I got the job in August 2014 and heard about it through JETS who I keep in contact with through their emails and newsletters. I graduated from the Northern Racing College in 1998 so I know the place well. The yard supervisor role means I get involved with virtually everything that goes on here. It’s a very hands on job and in particular I help with the jockey training and do quite a lot of stalls work with the apprentices.
What support have you received from JETS?
JETS gave me funding for a tree surgeon course and have provided me with a range of information and advice relating to my current job. Lisa advised me that they were advertising again.
What do you most enjoy about your job?
It’s really satisfying to see the students’ progress and achieve their goals.

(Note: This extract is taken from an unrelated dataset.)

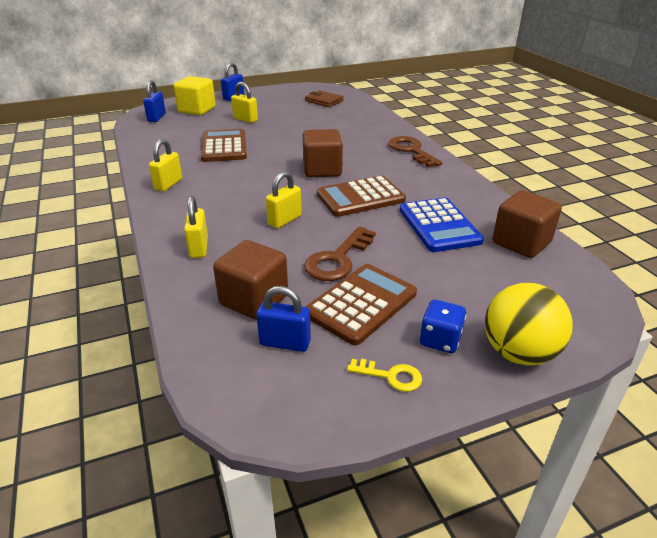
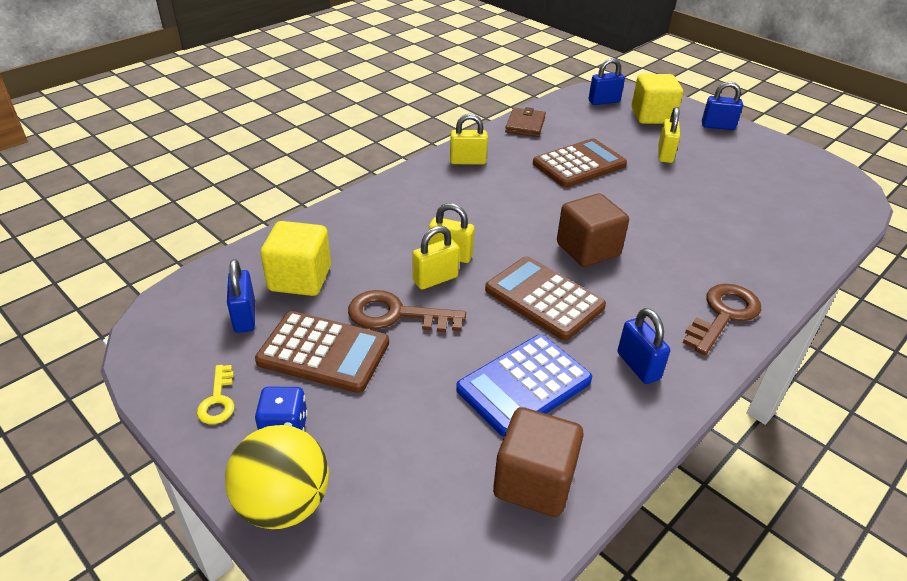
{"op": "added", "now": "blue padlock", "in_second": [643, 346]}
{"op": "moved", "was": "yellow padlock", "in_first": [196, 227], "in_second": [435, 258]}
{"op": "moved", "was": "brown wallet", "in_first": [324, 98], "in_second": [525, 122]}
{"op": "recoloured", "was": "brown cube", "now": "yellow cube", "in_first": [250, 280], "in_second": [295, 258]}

Some kids are a bit unruly and come from different backgrounds and while many have the dream to ride, they don’t have much of a clue about racing as a whole so as a former jockey I get a bit more respect because they know I’ve been there.
What experiences as a jocke y have you been able to pass on?
For those that want to get on, you try and help them get on as best you can. A lot of students arrive to do different courses and find it really tough and so I am able to pass on my experience and knowledge to help keep them motivated and understand not just about riding but the whole sport and prepare them for the mental challenges of all the ups and downs they will face.
What advice would you have for jockeys thinking about their future careers?
The main thing I would say is not just to focus on racing, take advantage of any training that may be available or opportunities that arise to help you develop your skills for the future. Lots of jockeys don’t know what they want to do but I think you should try out courses even if they don’t seem relevant at the time. I did a computing course which has eventually become really useful.